Basically, Franzen's reading of Wharton is based on the fact that he finds her--the author--almost completely unsympathetic as a person because of her wealth and privilege.  To Franzen, Wharton had only "one potentially redeeming disadvantage: she wasn't pretty."  Franzen sees Wharton's major works as being strongly motivated by her unhappiness with her own looks, and her disappointing marriage and love life.  (He even reads her affair with Morton Fullerton as "somewhat embarrassing.")  He does own up to his own jealousy of her lifestyle, which he assumes the reader shares: "To be rich like Wharton may be what all of us secretly or not so secretly want, but privilege like hers puts her at a moral disadvantage."  I don't really get this perspective, as there are plenty of authors I know I wouldn't have wanted to have met--some of my favorites even (Faulkner, for example, being pretty high up on the list)--but I don't think it's appropriate to let my distaste color my reading.

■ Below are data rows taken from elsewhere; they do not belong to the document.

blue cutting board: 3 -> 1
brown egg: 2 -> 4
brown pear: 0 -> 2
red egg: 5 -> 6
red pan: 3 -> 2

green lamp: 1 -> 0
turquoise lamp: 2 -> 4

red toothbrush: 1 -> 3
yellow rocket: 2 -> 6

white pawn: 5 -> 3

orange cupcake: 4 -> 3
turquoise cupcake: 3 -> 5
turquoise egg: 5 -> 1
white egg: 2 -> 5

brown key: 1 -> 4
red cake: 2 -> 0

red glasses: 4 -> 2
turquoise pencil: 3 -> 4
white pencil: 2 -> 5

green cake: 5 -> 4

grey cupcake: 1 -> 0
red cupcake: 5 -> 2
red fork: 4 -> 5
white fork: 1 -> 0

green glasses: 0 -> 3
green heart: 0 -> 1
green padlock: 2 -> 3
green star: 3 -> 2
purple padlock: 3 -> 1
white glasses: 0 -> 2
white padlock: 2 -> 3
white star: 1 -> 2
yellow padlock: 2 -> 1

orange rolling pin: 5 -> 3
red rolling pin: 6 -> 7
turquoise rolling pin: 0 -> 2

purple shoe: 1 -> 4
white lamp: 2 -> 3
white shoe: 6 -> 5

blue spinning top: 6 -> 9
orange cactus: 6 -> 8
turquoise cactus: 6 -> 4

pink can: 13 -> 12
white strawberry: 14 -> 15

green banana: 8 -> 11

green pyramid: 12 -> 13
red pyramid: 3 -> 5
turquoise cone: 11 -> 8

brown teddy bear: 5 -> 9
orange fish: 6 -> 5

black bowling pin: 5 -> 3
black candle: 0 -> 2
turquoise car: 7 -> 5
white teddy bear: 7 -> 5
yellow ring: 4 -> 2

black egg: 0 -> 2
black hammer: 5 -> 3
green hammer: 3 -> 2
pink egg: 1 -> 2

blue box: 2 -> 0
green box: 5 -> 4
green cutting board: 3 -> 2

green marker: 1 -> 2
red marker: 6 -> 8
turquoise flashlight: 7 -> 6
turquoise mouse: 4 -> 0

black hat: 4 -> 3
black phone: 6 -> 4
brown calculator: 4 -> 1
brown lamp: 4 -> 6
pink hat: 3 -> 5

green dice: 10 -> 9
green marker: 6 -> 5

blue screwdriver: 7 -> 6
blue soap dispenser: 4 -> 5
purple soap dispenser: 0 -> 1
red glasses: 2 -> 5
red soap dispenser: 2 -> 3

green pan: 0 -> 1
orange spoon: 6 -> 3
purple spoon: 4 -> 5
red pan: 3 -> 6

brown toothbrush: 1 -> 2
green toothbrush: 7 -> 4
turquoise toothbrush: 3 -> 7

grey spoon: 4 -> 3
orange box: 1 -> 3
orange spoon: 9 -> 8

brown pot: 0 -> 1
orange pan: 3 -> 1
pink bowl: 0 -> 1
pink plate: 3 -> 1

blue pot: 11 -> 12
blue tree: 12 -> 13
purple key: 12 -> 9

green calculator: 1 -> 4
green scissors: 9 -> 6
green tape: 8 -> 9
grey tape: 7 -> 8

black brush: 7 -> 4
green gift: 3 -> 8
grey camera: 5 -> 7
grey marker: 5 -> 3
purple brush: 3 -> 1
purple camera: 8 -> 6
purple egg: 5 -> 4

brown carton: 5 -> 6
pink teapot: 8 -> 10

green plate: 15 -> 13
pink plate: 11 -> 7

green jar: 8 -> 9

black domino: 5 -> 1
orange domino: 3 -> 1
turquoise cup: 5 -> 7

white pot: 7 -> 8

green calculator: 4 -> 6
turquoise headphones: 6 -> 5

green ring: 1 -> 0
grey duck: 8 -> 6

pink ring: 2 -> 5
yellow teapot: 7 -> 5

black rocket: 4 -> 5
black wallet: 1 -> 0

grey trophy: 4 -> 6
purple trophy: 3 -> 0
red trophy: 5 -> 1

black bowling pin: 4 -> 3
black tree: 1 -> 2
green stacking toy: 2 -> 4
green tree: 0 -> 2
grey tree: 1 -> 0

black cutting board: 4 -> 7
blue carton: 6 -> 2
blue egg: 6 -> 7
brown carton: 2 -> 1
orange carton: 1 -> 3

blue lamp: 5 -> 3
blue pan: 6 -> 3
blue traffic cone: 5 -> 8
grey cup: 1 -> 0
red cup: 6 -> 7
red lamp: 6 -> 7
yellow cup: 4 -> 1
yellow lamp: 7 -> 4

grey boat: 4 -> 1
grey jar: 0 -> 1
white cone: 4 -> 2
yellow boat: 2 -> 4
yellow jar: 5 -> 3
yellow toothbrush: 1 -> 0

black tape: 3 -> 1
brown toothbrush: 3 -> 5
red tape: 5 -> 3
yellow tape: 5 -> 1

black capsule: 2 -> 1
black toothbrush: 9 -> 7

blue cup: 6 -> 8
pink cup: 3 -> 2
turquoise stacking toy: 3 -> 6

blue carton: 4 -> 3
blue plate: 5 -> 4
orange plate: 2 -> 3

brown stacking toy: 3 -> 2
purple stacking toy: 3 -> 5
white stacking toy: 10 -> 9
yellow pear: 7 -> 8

Franzen's preamble is unfortunate, because like I said, some of his insights into her work are quite interesting.  His recognition that "the alchemical agent by which fiction transmutes my secret envy or my ordinary dislike of 'bad' people into sympathy is desire." However, his focus on Wharton's appearance undermines what insights he does have.  His claim that, "An odd thing about beauty, however, is that its absence tends not to arouse our sympathy as much as other forms of privation do.  To the contrary, Edith Wharton might well be more congenial to us now if, alongside her other advantages, she'd looked like Grace Kelley or Jacqueline Kennedy."  He goes on to claim that Wharton was fully aware of her own ugliness and created characters such as Lily Bart in part as a way of torturing pretty women to make up for her own shortcomings. 

When trying to find the original Franzen article, I came across several responses I agreed with: Jonathan Franzen, Edith Wharton, and the Problem of Personality, for example, Shut Up, Jonathan Franzen, and--a brilliant perspective--Kenyan Review's Jonathan Franzen on Edith Wharton.

In terms of my own work, even though he's not talking about southern literature, the fact that he is so focused on Wharton's own lack of beauty is striking.  First of all (as many people have pointed out, even though all of this should really be irrelevant when talking about Wharton), is this an image that many would characterize as "not pretty"?



Second, I'm intrigued that Franzen seems to think that the absence of beauty is an unforgivable privation.  Poverty, we have sympathy for; ugliness, we don't.  Especially if it's ugliness that gets to loll about in bed all day and write.  Jealousy is assuaged if the person is pretty--meaning deserving--enough?

*With apologies to Jonathan Richman, a Jonathan whose opinions I always agree with (well, those I know about, anyway).